Retail investors are piling into the sector…but is this well guided.

 

Over 170,000 retail investors have invested in the sector directly on P2P platforms which will grow now bigger platforms, such as Zopa, are now launching their Innovative Finance ISAs. This direct distribution model has reinforced the sector’s mantra of disintermediation – a concept that retail and institutional investors alike value.

The liability driven investing of pension funds is a best practice example of objective driven investing, but are direct retail investors using the same rigour? The FCA is concerned that some retail investors do not, or are not able to, make fully informed investment decisions that help achieve their investment objectives. Put bluntly, are retail investors skipping the diligence, disregarding the asset allocation process and just chasing return?

As with all investing, it is about managing the risk around this return; whilst some are wise to the different business models and risk-adjusted returns available, a review of investor forums shows that many investors are searching for returns at the expense of a full understanding.

Are investors getting the appropriate advice and guidance to enable them to manage the potential pitfalls and investing in line with a well considered risk appetite?

‘the direct lending industry must work to enter traditional distribution channels’

Certainly more can be done, but the direct lending industry must work to enter traditional distribution channels…they are not going to come to direct lending and equally critical to financial planning best practice is full and efficient tax planning.

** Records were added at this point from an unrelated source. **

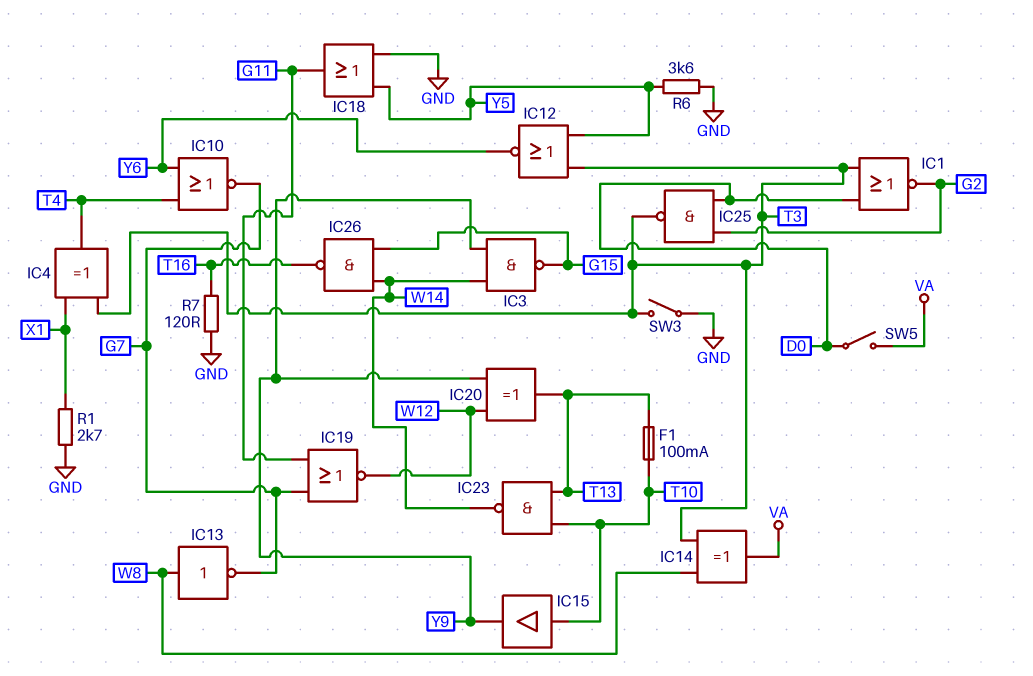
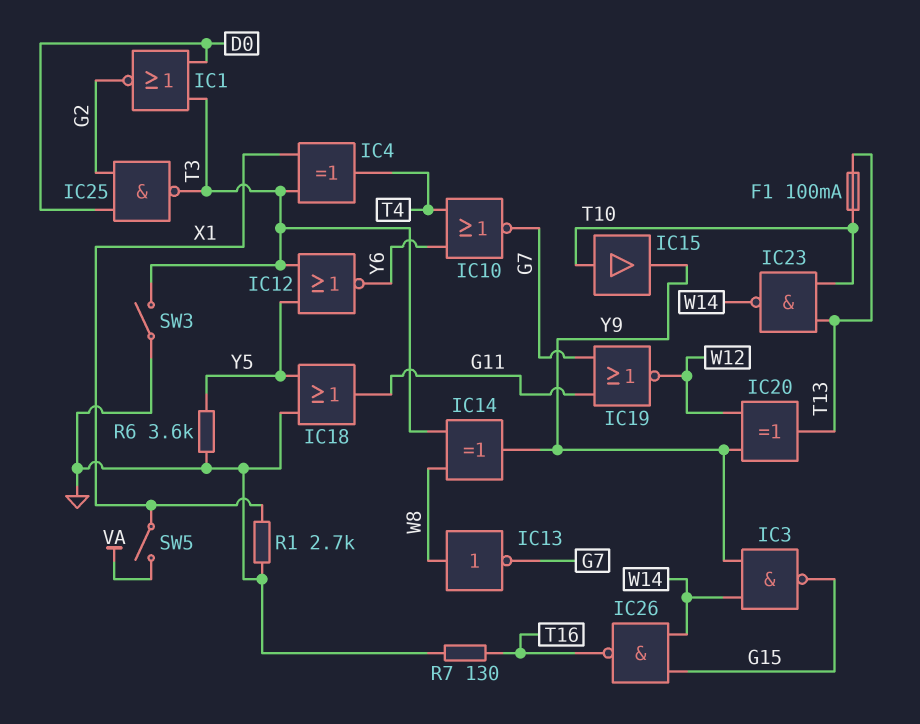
IC14: XOR (in T3, in W8, out VA) -> XOR (in T3, in W8, out Y9)
R7: 120 (GND, T16) -> 130 (GND, T16)
SW5: switch (D0, VA) -> switch (VA, X1)

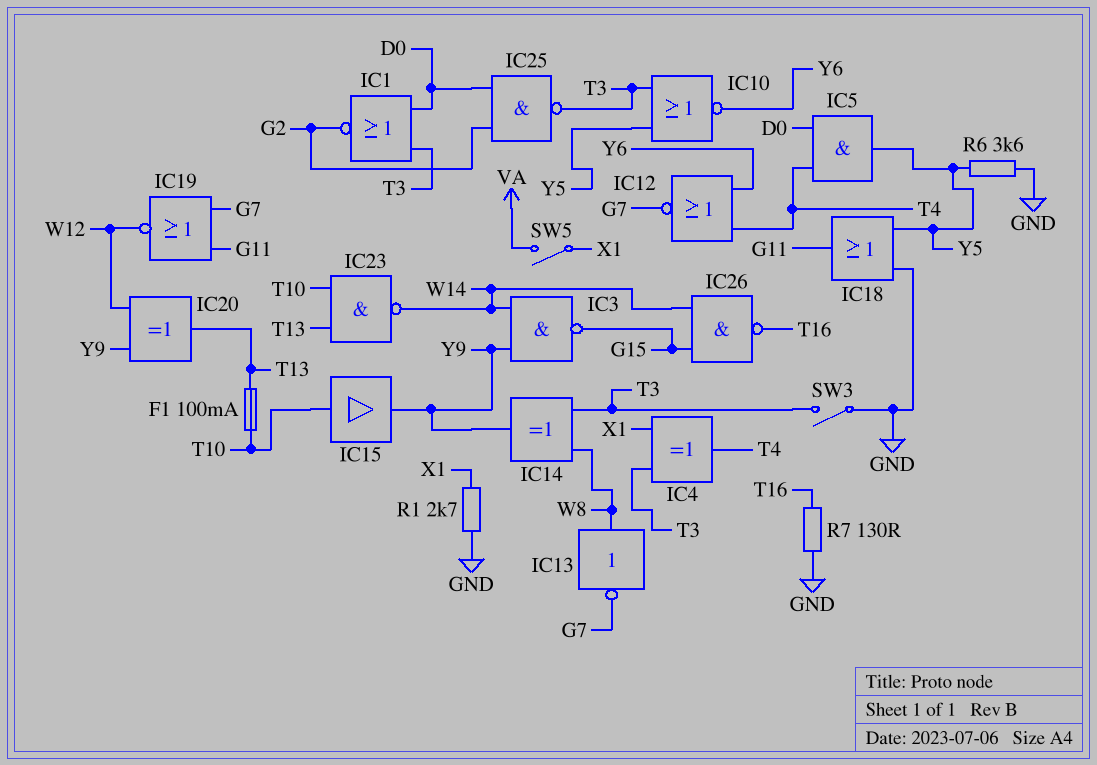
IC5: none -> AND (in D0, in T4, out Y5)
IC10: NOR (in T4, in Y6, out G7) -> NOR (in T3, in Y5, out Y6)
IC12: NOR (in T3, in Y5, out Y6) -> NOR (in T4, in Y6, out G7)

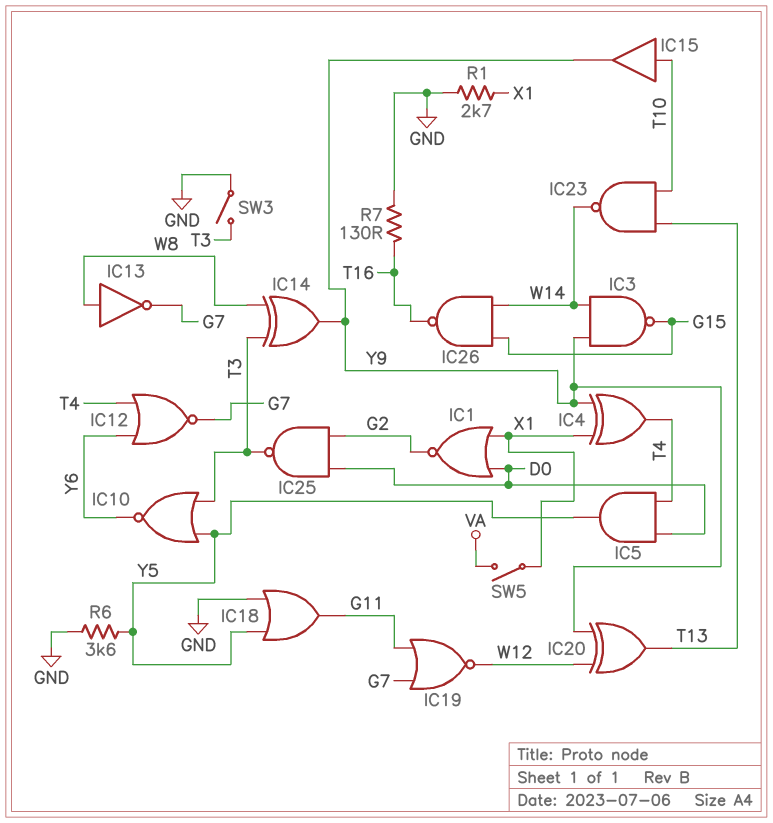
F1: 100mA (T10, T13) -> none
IC1: NOR (in D0, in T3, out G2) -> NOR (in D0, in X1, out G2)
IC4: XOR (in T3, in X1, out T4) -> XOR (in X1, in Y9, out T4)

But the challenge for the majority of retail investors is that this can’t be done efficiently if the majority of tax wrappers sit on ‘wrap’ platforms that can’t handle unlisted products like P2P loans and debt based securities.

This is why Goji amongst others is working hard to bring about acceptance by more mainstream advice, guidance and investment channels to open up new investor markets.

To be clear, Goji fully supports, and in fact does the ISA administration to support, direct P2P distribution.  But with little infrastructure and support available for the unconverted mainstream investor or adviser through existing trusted distribution channels how can the sector truly reach the mainstream?

Equally, how can investors truly optimise their direct lending investments, as they can with other assets, if they can’t invest in their traditional tax wrappers?

 

Is the tide starting to turn in the advised market?

 

As a new asset class, traditional distribution channels (execution only or advised) have been treading carefully; whilst institutional investors can pour resources into research, other intermediaries are typically more focused on distribution of well understood structure and strategies.

‘we believe this is an opportunity to innovate so that we can embrace the sector in a ‘purer’ form’

There is also a question as to whether acceptance of the sector has been slowed by both the arduous FCA authorisation of many platforms and the poor performance of the sector’s investment trusts many of which are trading at discounts and undergoing performance reviews. This is unfortunate as the FCA process provides some assurance over the sector and investment trusts are well understood structures and widely accepted in tax wrappers and investment platforms and therefore an easier way of of attracting mainstream investors into the sector.

In light of the headwinds against adoption of the sector it is of little surprise ‘direct to (P2P) platform’ has struggled in traditional channels. But we believe this is an opportunity to innovate so that we can embrace the sector in a ‘purer’ form. The mark to market equity wrapper of the investment trust added volatility and correlation to what is otherwise a systemically isolated financial instrument. But new distribution methods and technologies are emerging that hope to preserve the attractive underlying investment attributes of the assert class whilst tapping into existing structures.

 

Goji is one of a breed of new managers who are emerging with innovative new products that preserve the uncorrelated, low volatility nature of the underlying investments whilst affording eligibility for inclusions within tax wrappers.